Where was I? Oh yeah, I live in a shit hole. I am a strong believer that environment affects one’s ability to create art, whether it be writing, painting, music, dancing or whatever artistic outlet your brain uses. I do admit I am fortunate enough that my neighborhood looks almost (but really not quite) suburban, with tree lined streets and single family houses, mostly due to the fact that we are surrounded by a small woodsy nature conservation area that has spared us from being bulldozed into condo oblivion. But if you go a quarter-mile in any direction its nothing but trash littered strip malls and gas stations and fast food restaurants. The only remotely scenic area in the city is the Quadrangle, where the art, history and science museums, the central library and the Dr. Seuss memorial are located:

Pretty Christmas lights! Ignore the ugly high-rise apartment building in the background.

In my workin-class/lower middle-class neighborhood, I wouldn’t exactly call the scenery a beauty to behold. This is the view I have from my home office:

Garage or termite mound? Sixteen year old Toyota or violation of the Clean Air Act? You be the judge.

That’s even assuming I could use my office which I can’t because this is what it looks like right now:

No that's not a rummage sale, that's about half of my personal library and boxes full of knickknacks that I'm too lazy to finish putting on my shelves.

I know I could write so much better if I could look out my window and see this every day, like I did on my vacation to Cape Cod back in September:

North Truro, Ma. Where you can't smell a sewer treatment plant.

So I figured…

…I would share with you everything that makes me such an awesome writer. Besides the fact that I’m awesome. And a writer. Or would be if I could actually get around to writing. Not that I havent ever done any writing. I have. Lots of it. I actually wrote a book. Really. You can ask all the publishers that rejected it if you don’t believe me. It’s now sitting in my file cabinet giving a previously empty and useless hanging file folder a reason to live.

As for my credentials, well here they are:





Yeah, there’s really nothing. No MFA, no editor of the school newspaper, no third grade creative writing contest first place trophy. I have a GED and 9 community college credits. Altho 3 of those credits are from an English Composition class in which I had a 4.0 GPA. And my professor said I was one of the best students he ever had. Not bad considering I didn’t even know how to write an essay when I walked into his classroom. (How did I manage to get a GED without knowing how to write an essay considering that writing an essay is like one-third of the test? I have absolutely no idea.) I also attempted going to tech/trade school for drafting, but all I got out of that experience was a giant student loan that I still havent finished paying off yet.
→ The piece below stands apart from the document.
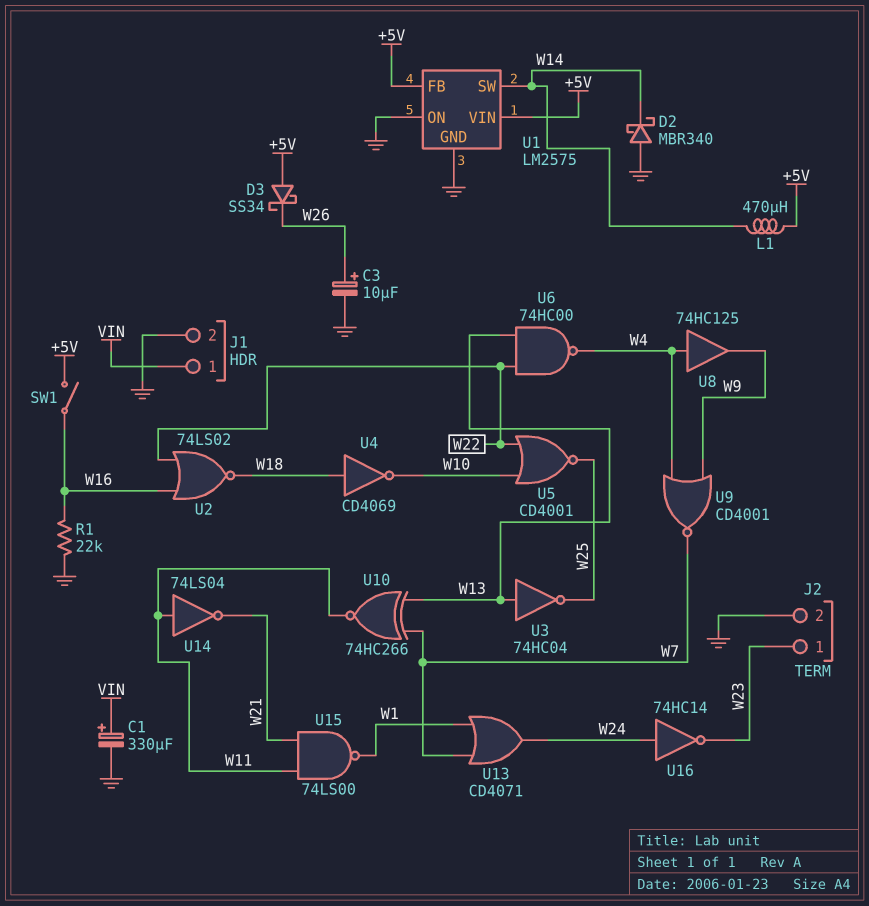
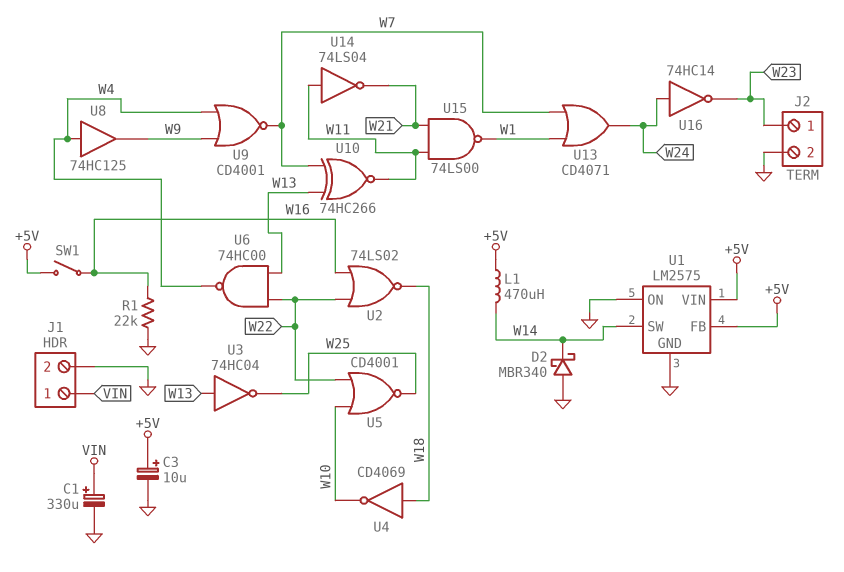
C3: 10uF (plus W26, minus GND) -> 10uF (plus +5V, minus GND)
D3: schottky SS34 (A +5V, K W26) -> none

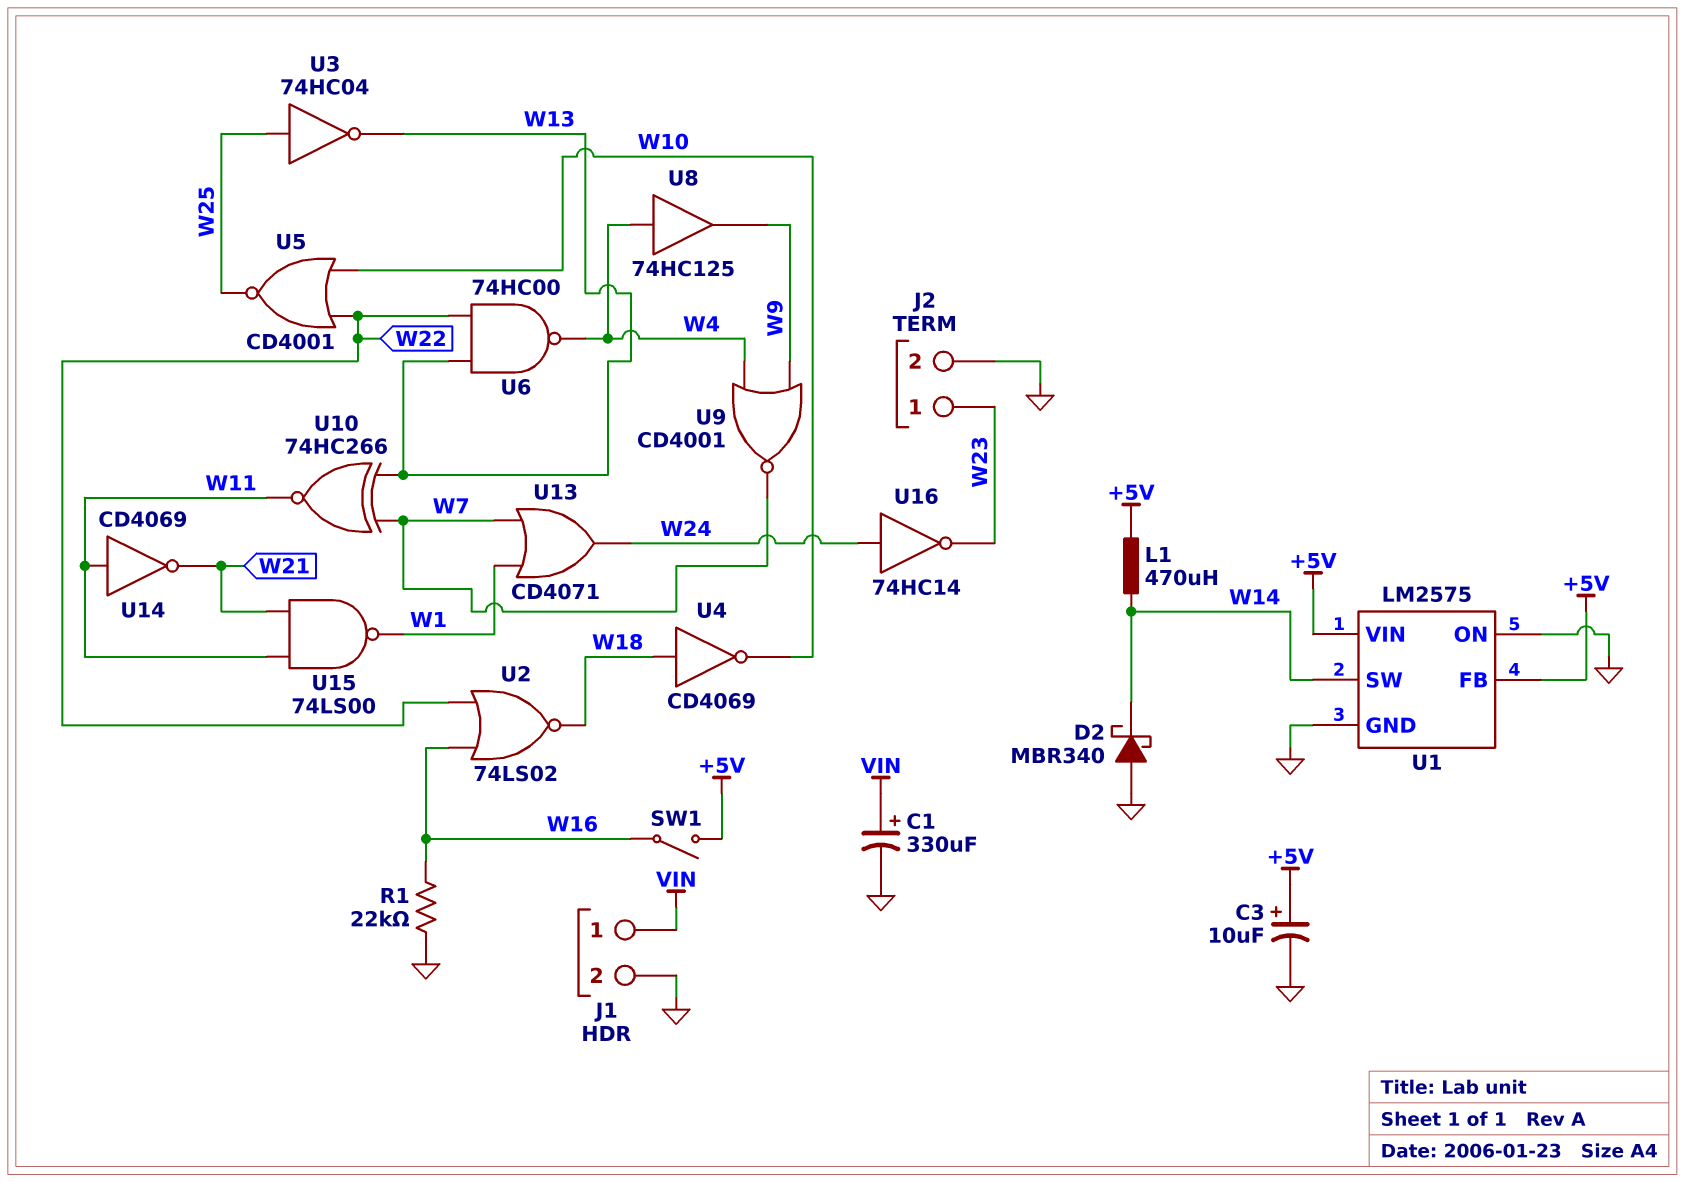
U3: NOT 74HC04 (in W13, out W25) -> NOT 74HC04 (in W25, out W13)
U14: NOT 74LS04 (in W11, out W21) -> NOT CD4069 (in W11, out W21)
I don’t remember quite when I started writing stories down on paper for fun. I always remember having a vivid imagination and making up stories. I was an only child with two working parents and no social skill whatsoever so my imagination was my life. I also read a lot of books which helped fuel my fantasy world. I think it was somewhere between the age of 10 and 12 that I discovered Stephen King. Finding him was like finding God! His books took my breath away. He was the first writer I fell in love with and that made me contemplate what it was to be a writer.

The very first Stephen King book I read was Cujo. It made me want to get a Saint Bernard for a pet. Haha. I was a weird kid.

What was such a young child doing reading King you ask? Well it was the early 80s and like most kids in the 80s I was a free spirit with little adult supervision and the librarians never seemed to question my choices. My parents never really seems to believe much in censoring what I read. Even before discovering King I was reading adult novels on a regular basis which is probly why I tested at a college reading level by the time I reached sixth grade.

So I guess I have to thank Stephen King for igniting that spark in me to write, altho it would be many years later before I finally allowed myself to believe I might be able to write and start seriously writing. As a woman and a mother I also find great inspiration in Anne Rice and J. K. Rowling and as a great lover of classic literature by women writers I find inspiration in Jane Austen, the Brontes and Virgina Woolf.